BP per US$.png — Courtesy of Macmillan Publishers Limited. Used with permission.

Source: Carr, Peter A. and George M. Church. "Genome Engineering."

*Nature Biotechnology* 27, no. 12 (2009): 1151-62

Figure 26.4: Cost of synthesizing a base pair versus US dollar

This has made the process of designing, building, and testing biological circuits much faster and cheaper. One of the major research areas in synthetic biology is the creation of fast, automated synthesis of DNA molecules and the creation of cells with the desired DNA sequence. The goal of creating a such a system is speeding up the design and debugging of making a biological system so that synthetic biological systems can be prototyped and tested in a quick, iterative process.

Synthetic biology also aims to develop abstract biological components that have standard and well-defined behavior like a part an electrical engineer might order from a catalogue. To accomplish this, the Registry of Standard Biological Parts (partsregistry.org) [4] was created in 2003 and currently contains over 7000 available parts for users. The research portion of creating such a registry includes the classification and description of biological parts. The goal is to find parts that have desirable characteristics such as:

Orthogonality Regulators should not interfere with each other. They should be independent.

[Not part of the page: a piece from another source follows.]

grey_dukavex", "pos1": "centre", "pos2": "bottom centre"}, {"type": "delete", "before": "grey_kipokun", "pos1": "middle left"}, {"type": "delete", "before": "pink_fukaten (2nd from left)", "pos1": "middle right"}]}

Composability Regulators can be fused to give composite function.
Connectivity Regulators can be chained together to allow cascades and feedback.
Homogeneity Regulators should obey very similar physics. This allows for predictability and efficiency.

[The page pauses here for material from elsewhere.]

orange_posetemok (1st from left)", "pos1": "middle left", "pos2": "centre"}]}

Synthetic biology is still developing, and research can still be done by people with little background in the field. The International Genetically Modified Machine (iGEM) Foundation (igem.org) [3] created the iGEM competition where undergraduate and high school students compete to design and build biological systems that operate within living cells. The student teams are given a kit of biological parts at the beginning of the summer and work at their own institutions to create biological system. Some interesting projects include:

Arsenic Biodetector The aim was to develop a bacterial biosensor that responds to a range of arsenic concentrations and produces a change in pH that can be calibrated in relation to arsenic concentration. The team’s goal was to help many under-developed countries, in particular Bangladesh, to detect arsenic contamination in water. The proposed device was intended be more economical, portable and easier to use in comparison with other detectors.

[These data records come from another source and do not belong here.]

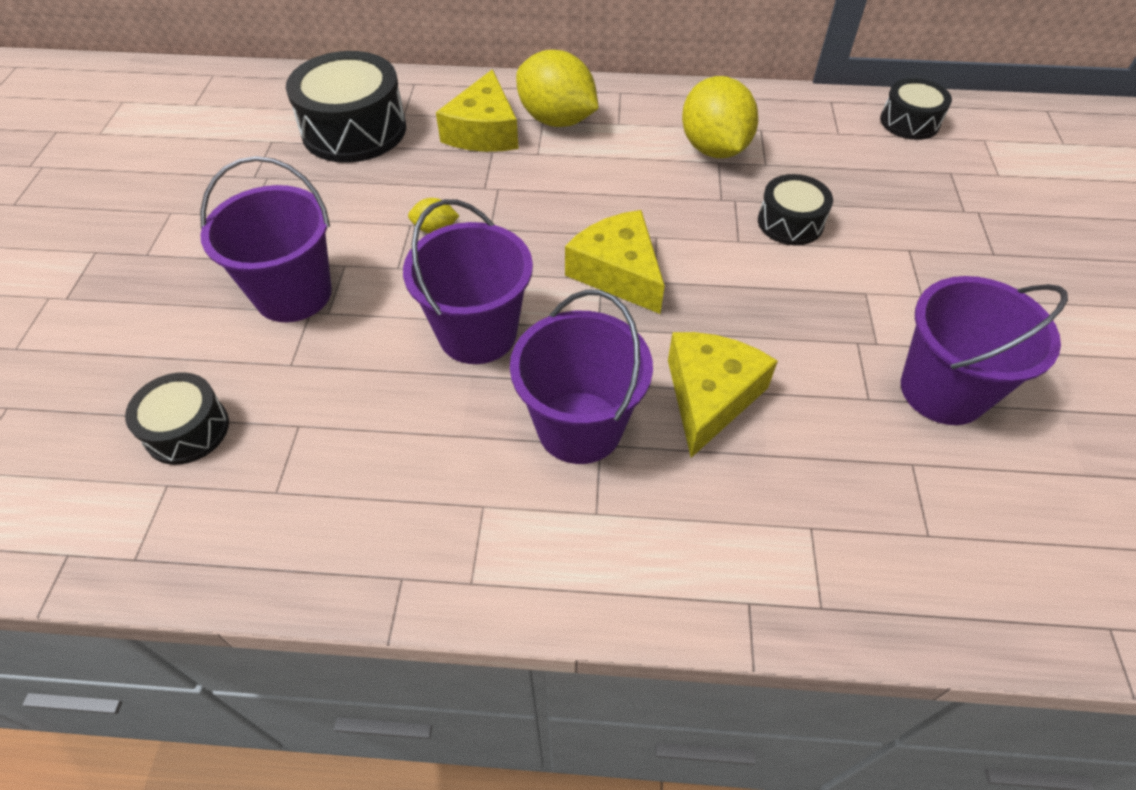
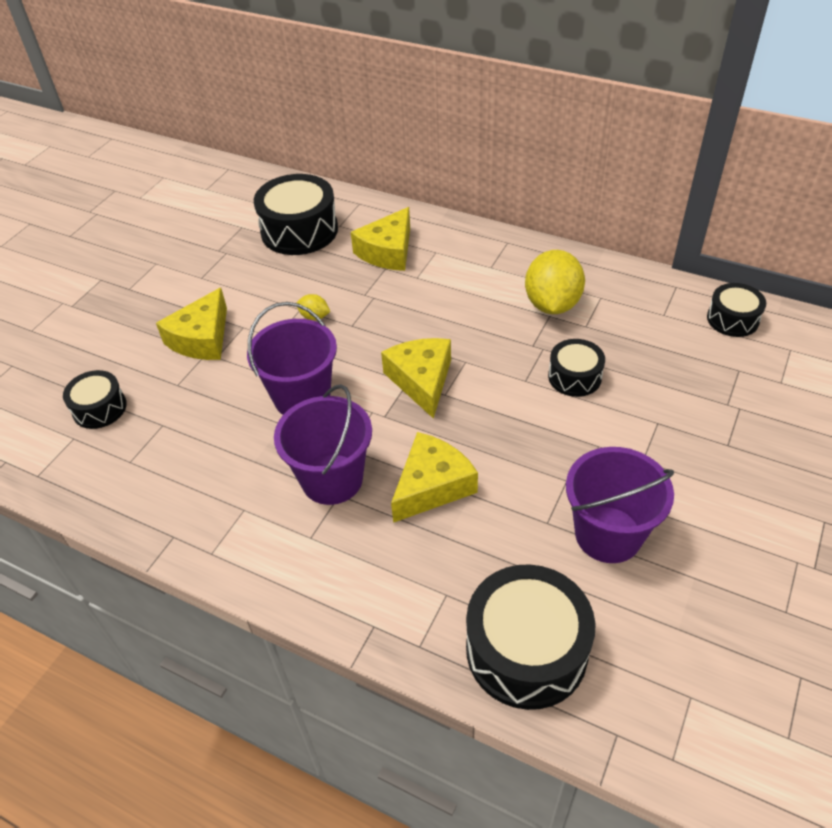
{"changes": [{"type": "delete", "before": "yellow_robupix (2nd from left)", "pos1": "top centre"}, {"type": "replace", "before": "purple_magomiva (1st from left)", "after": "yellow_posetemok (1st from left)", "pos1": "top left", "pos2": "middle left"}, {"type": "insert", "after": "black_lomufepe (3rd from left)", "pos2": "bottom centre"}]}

BactoBlood The UC Berkeley team worked to develop a cost-effective red blood cell substitute constructed from engineered E. coli bacteria. The system is designed to safely transport oxygen in the bloodstream without inducing sepsis, and to be stored for prolonged periods in a freeze-dried state.

E. Chromi The Cambridge team project strived to facilitate biosensor design and construction. They designed and characterised two types of parts - Sensitivity Tuners and Colour Generators – E. coli engineered to produce different pigments in response to different concentrations of an inducer. The availability of these parts revolutionized the path of future biosensor design.